0
votes

I have a table in BigQuery and want to change the mode of a column from NULLABLE to REQUIRED.

According to the Google documentation for modifying BigQuery table schemas the only way to do this goes as follows: "You can manually change a column's mode by exporting your table data to Cloud Storage, and then loading the data into a new table with a schema definition that specifies the correct mode for the column. You can also use the load job to overwrite the existing table." (https://cloud.google.com/bigquery/docs/manually-changing-schemas#changing_a_columns_mode).

I have 2 questions about that.

  1. What does this last sentence "You can also use the load job to overwrite the existing table" mean? Does this mean I can somehow make this schema change in the existing table and don't actually have to make a new table?

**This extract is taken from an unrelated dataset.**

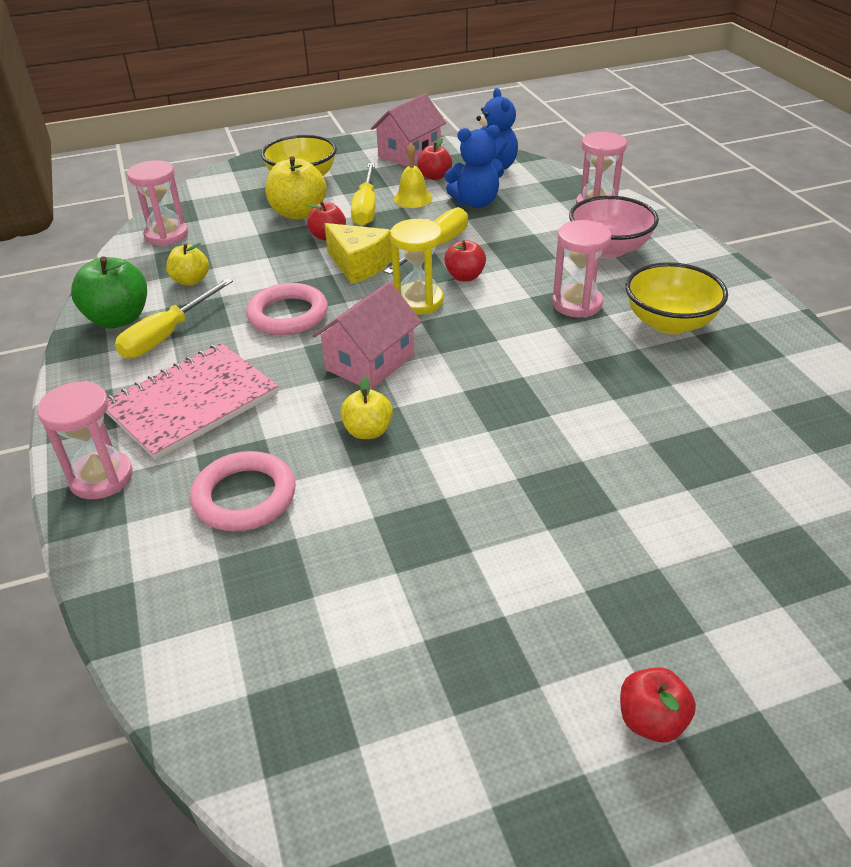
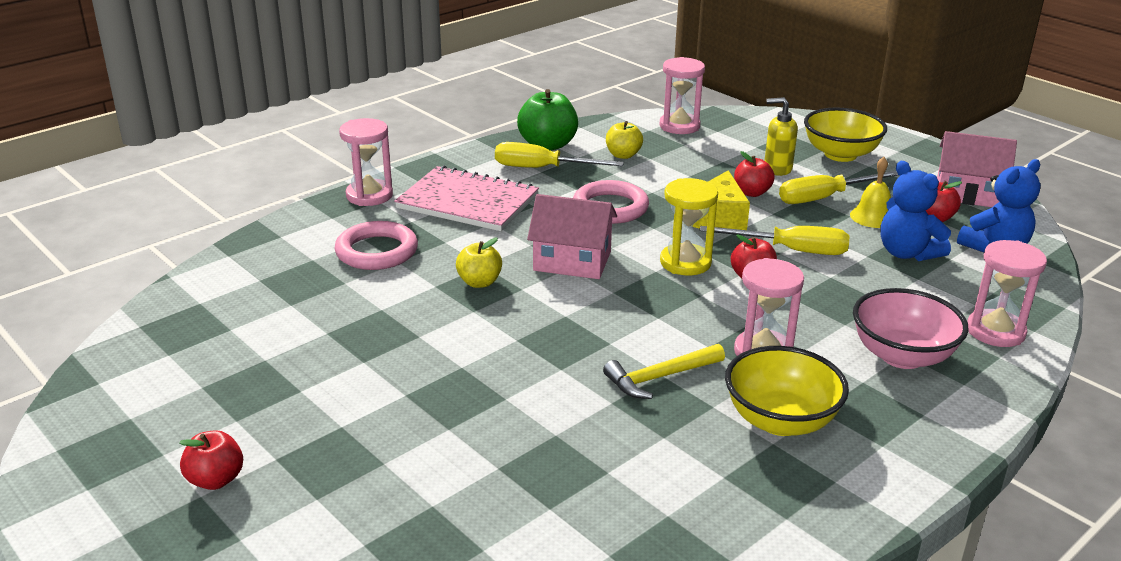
camera: 65 degrees right, 10 degrees down
(298, 213) = (777, 169): yellow apple -> yellow soap dispenser
(588, 363) = (660, 377): none -> yellow hammer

  2. I want to avoid creating a new table and just make schema changes to my existing table. Is there a way to change the mode of a column from NULLABLE to REQUIRED in my existing table? For other modifications like deleting a column from a table schema or changing a column's data type it is possible to use a query job for that (option 1 in the doc). Is there also a query job I can do to change a column's mode? BigQuery does not seem to support something like "ALTER TABLE [Table] ALTER COLUMN [Column] INTEGER NOT NULL".

Any help is appreciated!

2

2 Answers

0
votes
  1. Given the documentation no you will have to create a new table in that scenario.
  2. There is no way to change the definition of a column (data type or mode)

What you could alternatively do is add a new column that has the new definition and update the column with the values from the old column.

See Mikhail's answer to this post: Big Query - Convert a int column into float

0
votes

The important part of the documentation you need to read is Modifying Table schemas, more precisely the section Relaxing a column mode. In there you can see this two key lines:

  • Currently, the only supported modification you can make to a column's mode is changing it from REQUIRED to NULLABLE.

  • Caution: Changing a REQUIRED column to NULLABLE cannot be undone.

Meaning, there is no way to change a NULLABLE column to REQUIRED but you can change a REQUIRED column to NULLABLE.

I tried anyway to proceed with the change, all schema changes, as shown in the aforementioned official documentation can be done using bq update, calling table.patch method or with a client library. I described it more extensively in this other post. In any case, when modifying the column in the schema from NULLABLE to REQUIRED and trying to update, one is met with the error:

BigQuery error in update operation: Provided Schema does not match Table <project-id>:<dataset-id>.<table-id>. Field <field-name> has changed mode from NULLABLE to REQUIRED

Confirming this is not supported.

However, you can follow your workaround mentioned in your first question, i.e. loading the data overwriting the same named table.

Basically, the steps are:

  1. Export to GCS
  2. Load the data overwriting the same table

I performed a quick experiment to double-check it works properly.

  1. I exported the data to a CSV file in GCS using the UI.
  2. I overwrote the table following Appending to or overwriting a table with CSV data. Basically I used the command:
bq load \
--source_format=CSV \
--replace \
--max_bad_records=3 \
<dataset-id>.<table-id> \
gs://<MyBucket>/<myexportedfile> \
<mymodifiedschemafile>

As a result I had the same table I had before but with the field changed from NULLABLE to REQUIRED, confirming this workaround works properly!